A reoccurring superstitious belief that deeply troubles me is when people of faith attribute evil happenings to God. I have frequently listened to a grieving husband or wife who had lost their mate say to me, “Why did God take her/him?” These people blamed God for the loss of their loved one. A number of years ago a young mother’s baby unexpectedly died and she confessed to me her rage, “I’m so angry at God for taking my baby.” Did she really believe that God had willed the death of her infant?

I understand that people in pain try to make sense out of tragedy, but to blame God for the bad things that happen in our world is misdirected. Sometimes bad things just happen, with no rhyme or reason. Does God really micromanage our lives, causing good or bad things to happen based on some divine plan? To believe that our story has already been written by divine providence creates far more problems than it solves.
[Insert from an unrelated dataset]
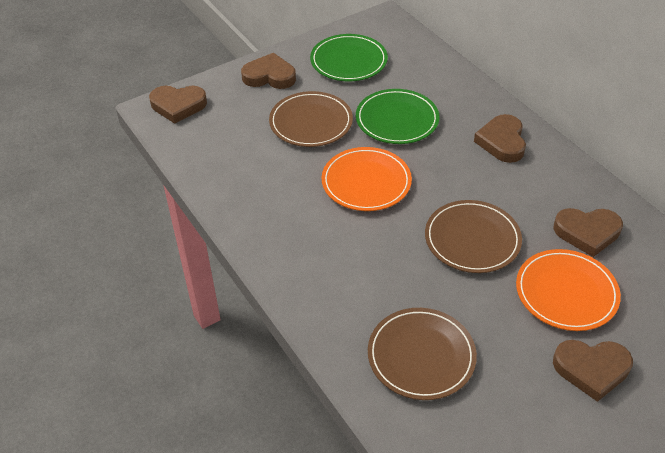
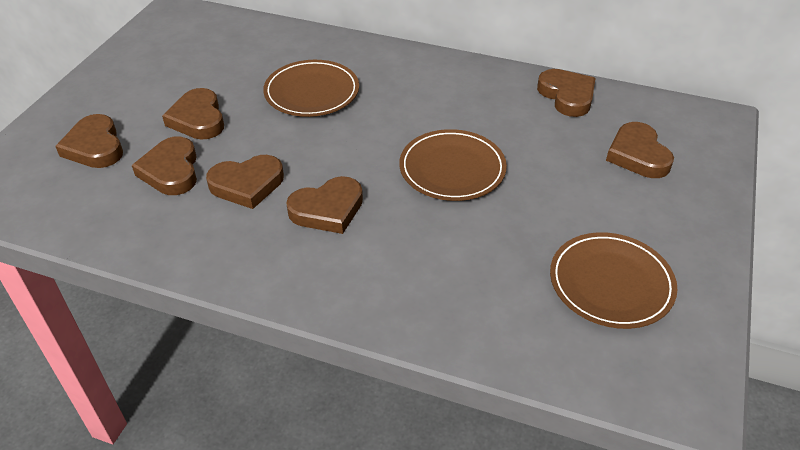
brown heart: 5 -> 7
green plate: 2 -> 0
orange plate: 2 -> 0

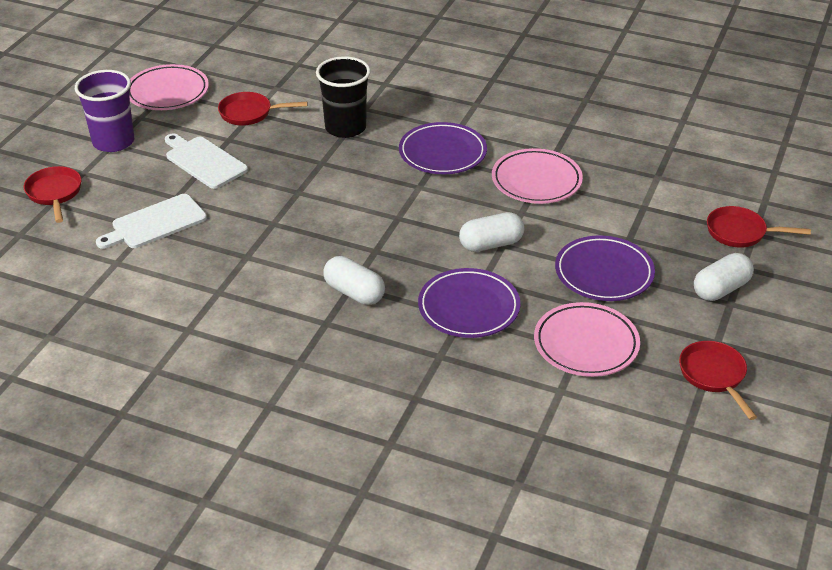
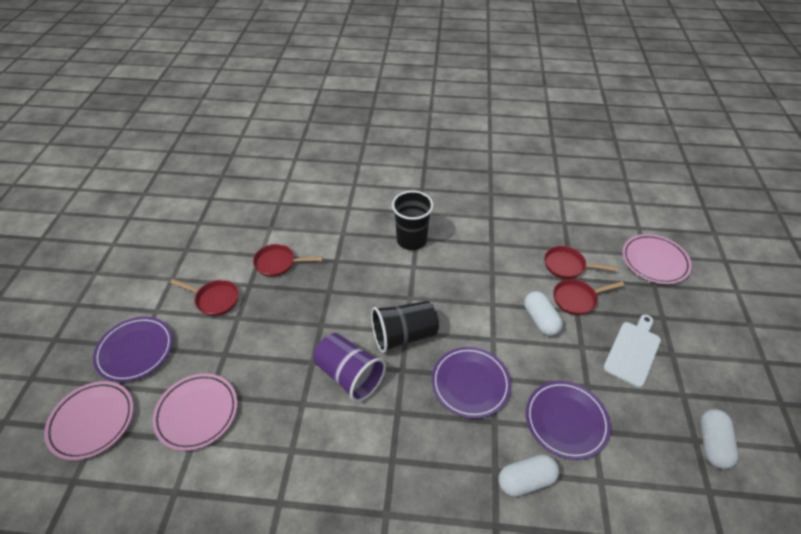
black cup: 1 -> 2
white cutting board: 2 -> 1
The world we inhabit is not a perfect world. Natural disasters happen that kill thousands of people, not because God wills disaster, but because that’s the way the laws of nature operate. Babies and children die prematurely, not because God wills their deaths, but because our world is not heaven. People die tragic deaths and suffer from life’s inequities, not because that was God’s plan, but because we live in a less than perfect world.

Yes, God deeply cares for us but that does not mean that he steers the course of events in our individual lives, willing some to live, some to suffer, and others to die. God desires every human being to live long, productive and meaningful lives, but in this world God’s will is not always done. Remember when Jesus prays, “Thou will be done on earth as it is in heaven.” God’s will is always done in heaven, right? But on earth, according to Jesus, that is not always the case. Otherwise, why would Jesus have made this request to God for God’s will to be done on earth?

Jesus fervently asked God for his will to be done on earth—where little children live long and healthy lives, and people live free of disease, and death itself becomes obsolete—because God’s will is not always done on earth as it is always done in heaven.

When tragedy strikes, we desperately want answers that explain “Why?” If only we can find some reason why the terrible thing has happened, then we can feel more in control, less at the mercy of an unpredictable world. But life entails risk. There is no certainty in this world. This day, this very day is God’s gift, but we do not know what tomorrow will bring. So today we embrace our loved ones, friends, and thank God for the gift of life. There is much unpredictability in this world, but our faith provides peace, the peace of God, that passes all understanding. Like the subtle ways of God—a soft whisper or a baby clinging to his mother’s breast—faith may not seem like very much, but it is the only path to God.